Fgrieu is definitely talking about padding on a block cipher level. CBC mode leaks the length of a message accurate to within one multiple of the block size (say 128 bits). CTR mode leaks the length accurate to within one byte (normally) or (potentially) one bit. 128 bits is too accurate a level to hide the plaintext length well.

There are a lot of parts to the conversation. What you're thinking of is probably what I listed as method one. That's a different type of padding. Over a low bandwidth channel this method is likely unusable. With unconstrained bandwidth or for data at rest this type of padding works fine. There are just the obvious problems of wasted bytes and what to do if you go over a constant length.

Method 2 seems impossible. You can't shrink a message that's uncompressible. If you can compress data, though, and then you use method 1 to pad the compressed data, then this doesn't leak any more information about the message than not compressing/padding does. Uncompressed unpadded messages leak the length of a message's encoding in bytes and puts an upper bound on what the entropy of the message is. Using compression and padding leaks only an upper bound on the entropy of the message.

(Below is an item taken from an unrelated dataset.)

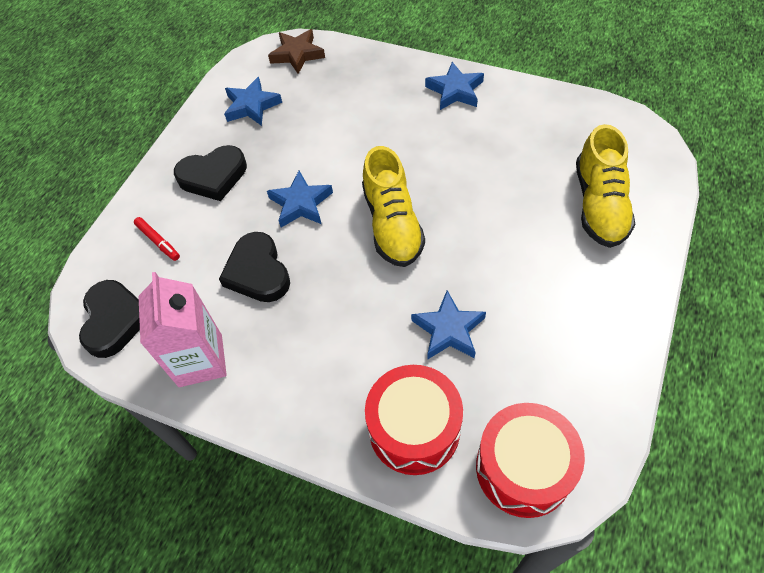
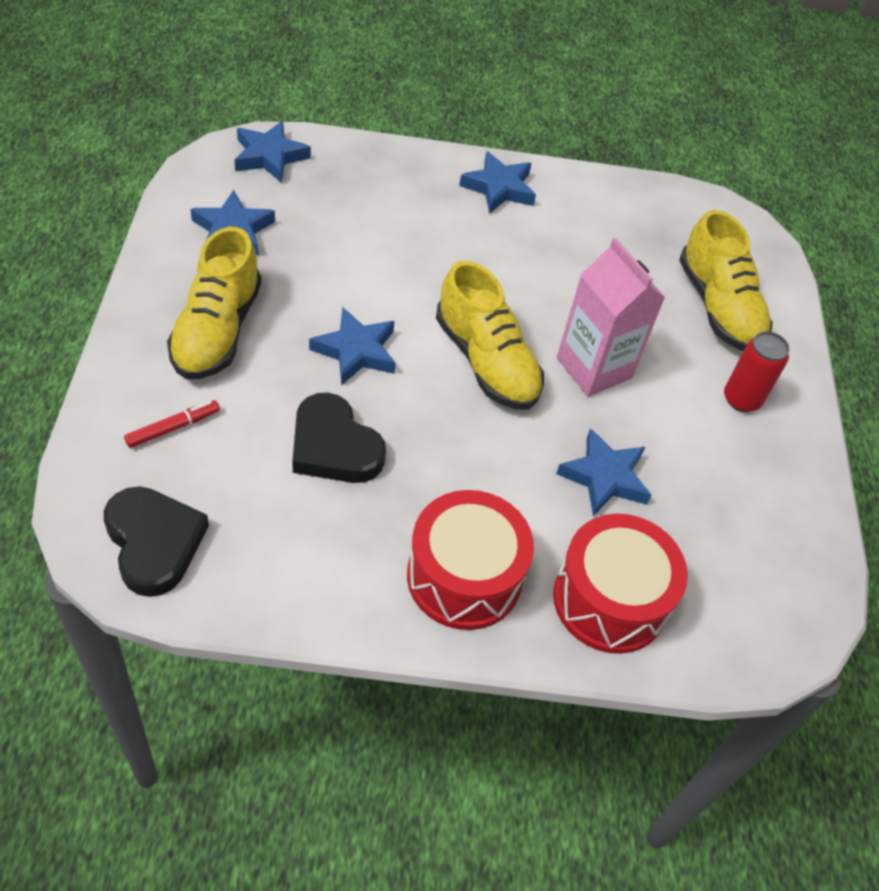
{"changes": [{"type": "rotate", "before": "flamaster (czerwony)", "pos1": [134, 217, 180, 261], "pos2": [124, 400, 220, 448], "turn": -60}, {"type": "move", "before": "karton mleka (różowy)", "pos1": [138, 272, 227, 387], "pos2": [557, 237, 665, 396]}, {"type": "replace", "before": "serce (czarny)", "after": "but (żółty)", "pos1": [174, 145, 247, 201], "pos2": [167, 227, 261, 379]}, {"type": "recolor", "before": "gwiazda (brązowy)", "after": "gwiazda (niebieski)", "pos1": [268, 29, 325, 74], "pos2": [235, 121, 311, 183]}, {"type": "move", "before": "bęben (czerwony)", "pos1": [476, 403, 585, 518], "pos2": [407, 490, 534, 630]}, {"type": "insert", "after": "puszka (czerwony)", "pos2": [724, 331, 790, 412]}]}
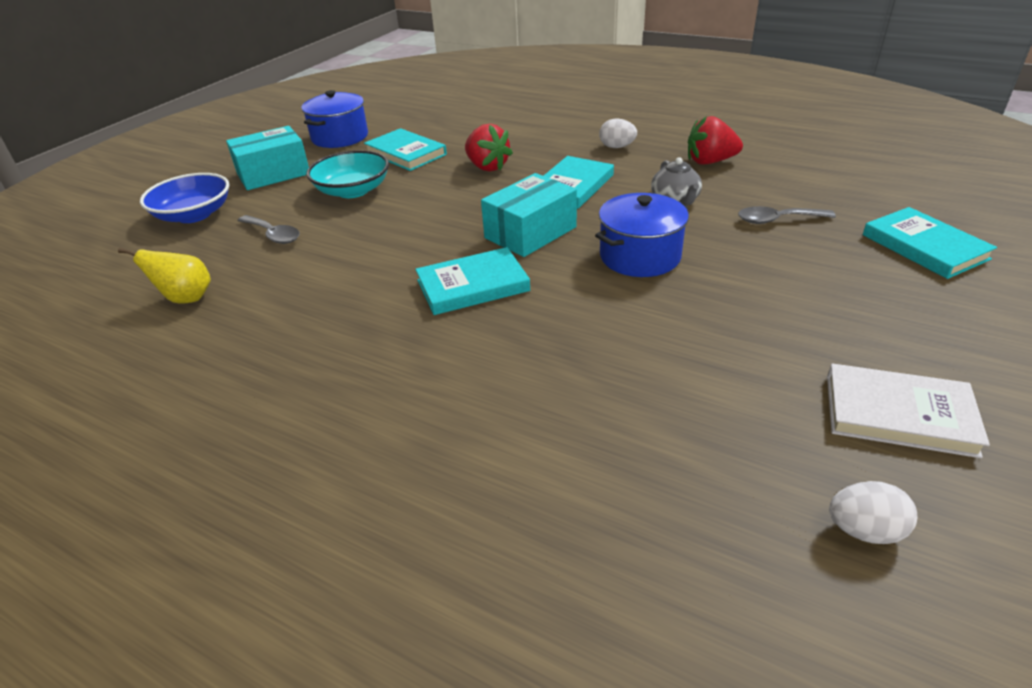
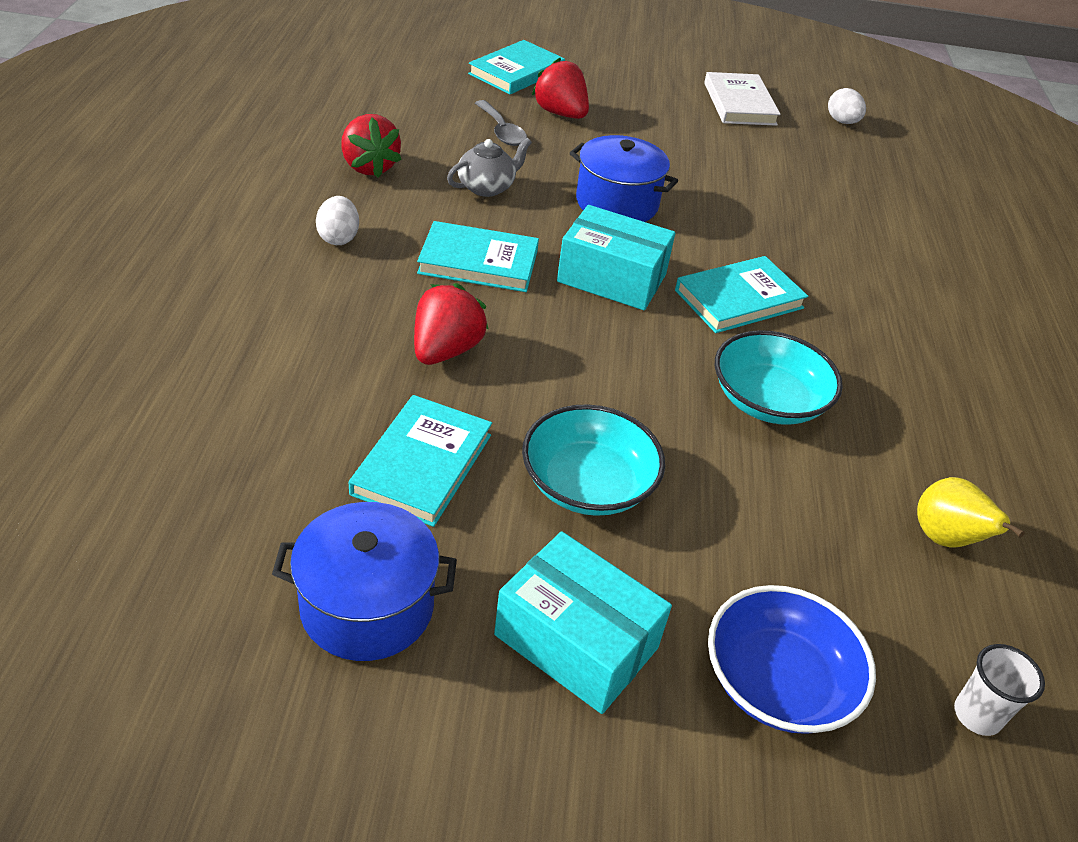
{"changes": [{"type": "delete", "before": "łyżka (szary)", "pos1": [237, 215, 300, 244]}, {"type": "rotate", "before": "książka (turkusowy)", "pos1": [415, 247, 530, 315], "pos2": [675, 256, 808, 333], "turn": -75}, {"type": "insert", "after": "truskawka (czerwony)", "pos2": [532, 58, 589, 119]}, {"type": "insert", "after": "miska (turkusowy)", "pos2": [715, 330, 843, 425]}, {"type": "insert", "after": "szklanka (biały)", "pos2": [954, 644, 1045, 736]}]}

Where he notes that compression can be dangerous he's referring to things like VOIP that do not use constant bit rate compression. If you use variable bit rate with real time audio then you leak how compressible the audio data is. Silence is highly compressible so a passive observer would notice short packets and conclude that the person is probably silent. (Or if the packets are frequent and shorter the silence between words/syllables.) And it's possible that harder entropy/packet-length analysis could reveal something more valuable. It's probably harder to do a distinguishing attack on someone saying spoken digits. One might be able to steal ID numbers or credit card information sent through the channel that way.

A constant bit rate encrypted protocol can either use no compression (and use more bandwidth) or use lossy compression that keeps only a constant amount of information. Constant bit rate compression will discard information if a signal contains more information than can fit in a constant signal-bandwidth (meaning a symphony would not sound right) and it transmits more data than necessary when a signal is less complex. (For good bit rates you won't notice a difference in quality between no compression, lossless compression, and constant bit rate compression of voice audio data.)

Note fgrieu also says "duration of encryption/decryption will leak some indication about the nature of plaintext". This is another problem. If your constant bit rate compression algorithm isn't also a constant time algorithm, then data related to message entropy is leaked via packet timing unless you transmit infrequently enough to transfer at fixed intervals.

If you're transmitting say HTTP data instead of a signal you can reduce to constant bandwidth, then compression can be dangerous. BREACH and CRIME are examples. Both are active attacks that exploit partial known plaintext data and partial chosen plaintext data. You could steal cookies if the attacks work.

Those types of attacks are a good reason to disable compression on the protocol level. Not all compression is bad. If you're a website serving static constant and send no cookies to steal, then it doesn't make a difference whether you serve compressed data or not. (It's still probably safer to recommend compressing at a file level.) For a public, crawlable, static websites that don't perform message length padding (specifically to defeat message length leaks) it's simple for a passive observer of a network to eliminate the secrecy you expect from encryption. Such an attacker can crawl every page of the static website, build a database that relates paths on a website to the length of the pages returned by a query for that path. If there is one file on the website that is about 25.33 megabytes and you see the server send about 25.33 megabytes to the client over a short period of time, this will give them a big clue concerning what specific content you are viewing on the website. This type of attack works whether you're sending an uncompressed file, an uncompressed file compressed at the protocol level, or a pre-compressed gzip file; as long as the stream lengths are fairly distinct.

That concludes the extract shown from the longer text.